You pointed to 47 USC § 223 but didn't read it closely enough to figure out it isn't relevant. It requires "a telecommunications device", but that does not include an interactive computer service.
The definitions say "The use of the term “telecommunications device” in this section ... does not include an interactive computer service" and "The term “interactive computer service” has the meaning provided in section 230(f)(2) of this title." where "The term “interactive computer service” means any information service, system, or access software provider that provides or enables computer access by multiple users to a computer server".
Internet companies aren't liable under the law you pointed to for the simple reason that the law doesn't apply to them.
The law explicitly says that anyone who makes an interactive computer service display porn to a minor has broken a law (paragraph (d)). Your 'rebuttal' is based upon only reading (a). Yes, pornhub is not doing anything wrong under (a), but under (d) it clearly is. The owners and producers of pornhub are causing minors to be transmitted porn via an ICS.

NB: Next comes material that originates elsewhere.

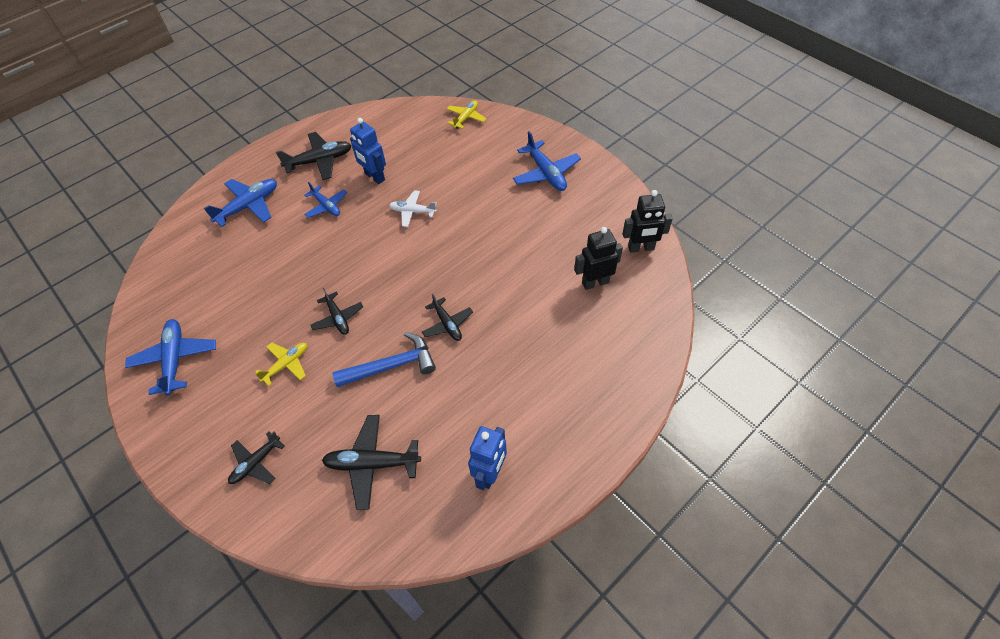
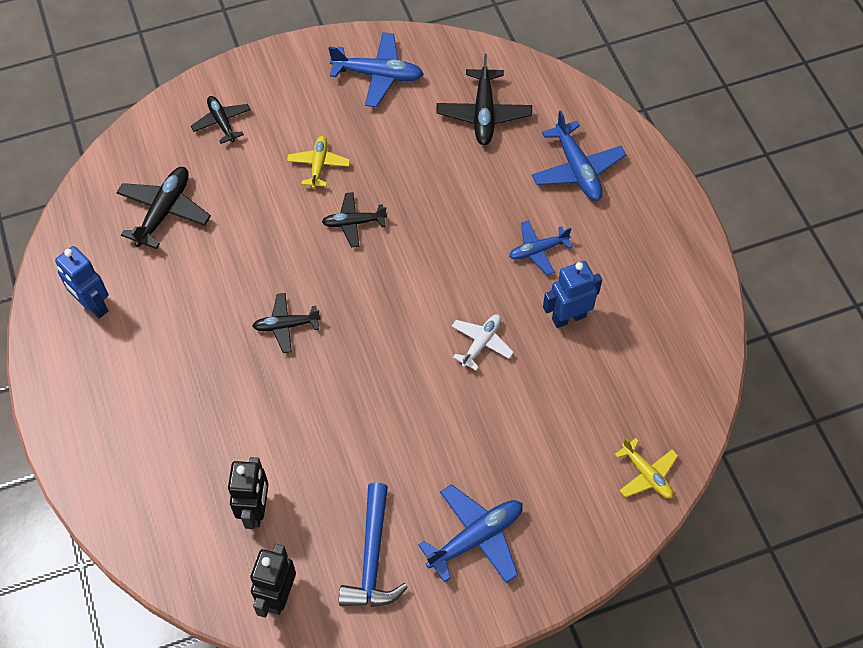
camera: 110 degrees right, 5 degrees up
(286, 364) = (318, 165): yellow plane -> yellow plane turned 150 degrees counterclockwise
(319, 161) = (630, 261): black plane -> black plane (484, 114)
(391, 366) = (263, 256): blue hammer -> blue hammer (372, 557)
(546, 173) = (476, 538): blue plane -> blue plane turned 150 degrees clockwise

Yes, ISPs are not liable because they're just carrying public traffic. But under section (d), even if a minor requests the porn, you cannot serve it to them. Please read it.
While you are correct, you are also not reading it correctly.
(d) refers to "obscene or child pornography".
While some pornography is obscene under US law, in general pornography is "indecent", not obscene.
See Sable Communications of California v. FCC, from when the US tried to regulate dial-a-porn, and the courts decided the original law was overly broad.
Only (b) refers to "indecent communication" (and only in the context of "commercial purposes"), and it specifically requires a telephone.
If I understand the history, that was from the 1989 amendment to the Communications Act of 1934, known as the Helms Amendment, and the courts decided that was sufficiently narrowly tailored to not affect 1st amendment rights (see the court judgement in Dial Information Services v. Thornburgh).
It appears, based on my shallow understanding of the history, that I can set up an automated recording such that if you call it, it plays back a recorded sex chat which is indecent but not obscene. And I can do that without requiring age identification from those who call.
I might have to inform the telephone company that I have done so, so they can let people who opt-out of being able to connect to such numbers from doing so, but otherwise it's my first amendment right.
Which circles us back to yet another analogy which seems more appropriate than your focus on the sale of pornography in physical stores.
In any case, there's no law saying that if I, as an adult, want to get a subscription to the print edition of Hustler magazine, then Hustler is obligated to verify that I am an adult.
Not now, not in the 1970s.
Why should the internet be any different? It's "literally no different."